Anche nelle foto, ancora conservate con cura da Flora, Silvana e Lidia, le tre sorelle che oggi la ricordano con l’amore e la tenerezza di sempre, il sorriso migliore di Anna Rea è riservato ai suoi alunni con i quali sapeva usare dolcezza e fermezza.  Di quei sorrisi, misti al ruolo più convenzionale ed austero che la scuola ancora riservava agli insegnanti di ogni ordine e grado in quegli anni, sono in tanti oggi tra i suoi ex alunni a ricordarlo. Ricordano come fosse ieri i lineamenti e la voce della maestra Anna Rea che amava la musica e sosteneva le scelte di studio che i suoi alunni volevano fare. Sensibile, severa con se stessa e con coloro a cui voleva davvero bene, Anna Rea sapeva custodire il dono dell’amicizia così come ripudiava il pettegolezzo tanto in voga nelle cittadine di provincia troppo piccole per essere discrete, troppo grandi per essere ancora comunità accoglienti e rispettose di ogni altro. Anna Rea aveva visto all’orizzonte i cambiamenti che si sarebbero profilati: nella scuola, nella società, nella famiglia. Tanto impegnava se stessa a rendere il lavoro operoso, a dare sempre il massimo. Il 14 febbraio del 2004 se ne andò dopo due anni di malattia e di sofferenza. Lo fece senza clamore, senza cercare attraverso i suoi cari, un qualsiasi posto d’onore. E fu così chiaro quel bisogno che a qualcuno è sfuggito in tutti questi anni persino il più timido ricordo di ciò che era stata o aveva fatto in vita Anna Rea.

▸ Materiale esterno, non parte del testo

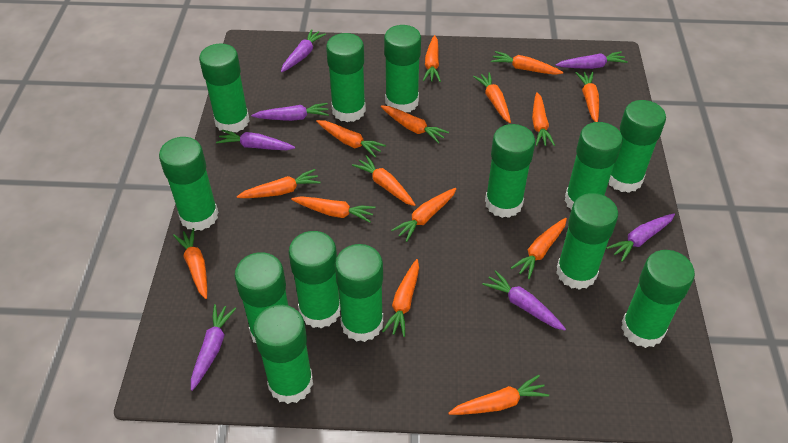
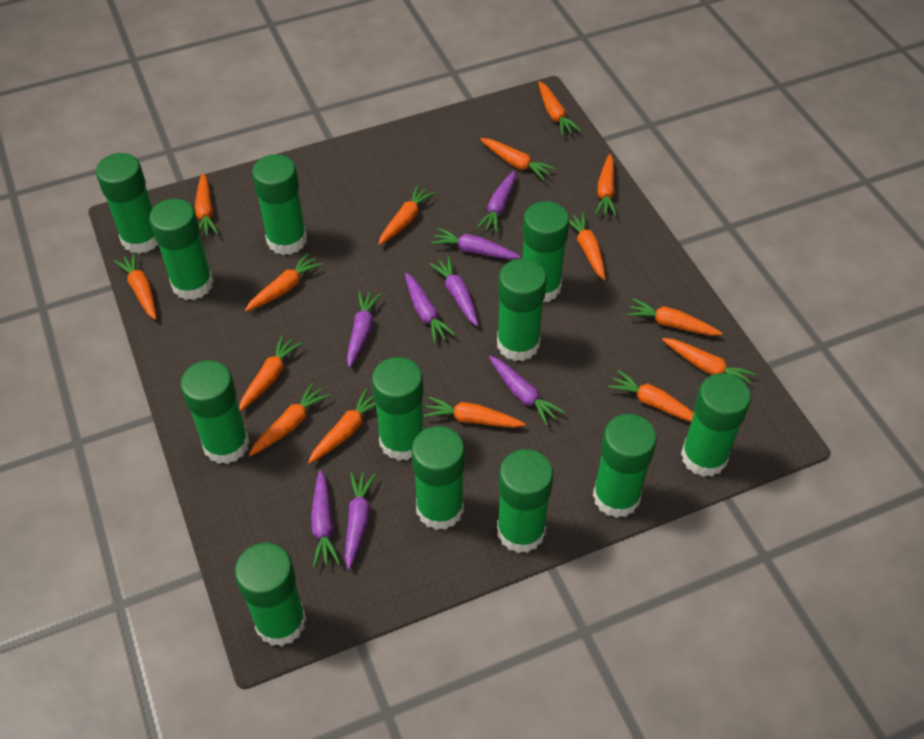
green glue stick: 13 -> 12
purple carrot: 7 -> 8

Poi arrivano sere così dove il ricordo si fa più fitto e più necessario.

Silvana e Flora Rea ricordano tutto come fosse ieri: i ricami, il corredo, i cimeli di casa, l’anno quando, a 28 d’età, Anna volle sposarsi. Ricordano gli studi e persino i rimproveri che, chiari e netti, la prima sorella di casa riservava alle sue tre sorelle più piccole. Ma quando poi a Silvana e Flora, la sera prima del quattordicesimo anniversario di morte, chiedi che cosa, per esempio, sia impegnata a fare, quattordici anni dopo, Anna Rea non hanno alcun dubbio. Stasera se ne starà discreta accanto a qualche gruppo di angeli che vegliano da lassù sulle sorti misteriose, povere e mortali di noi, poveri umani.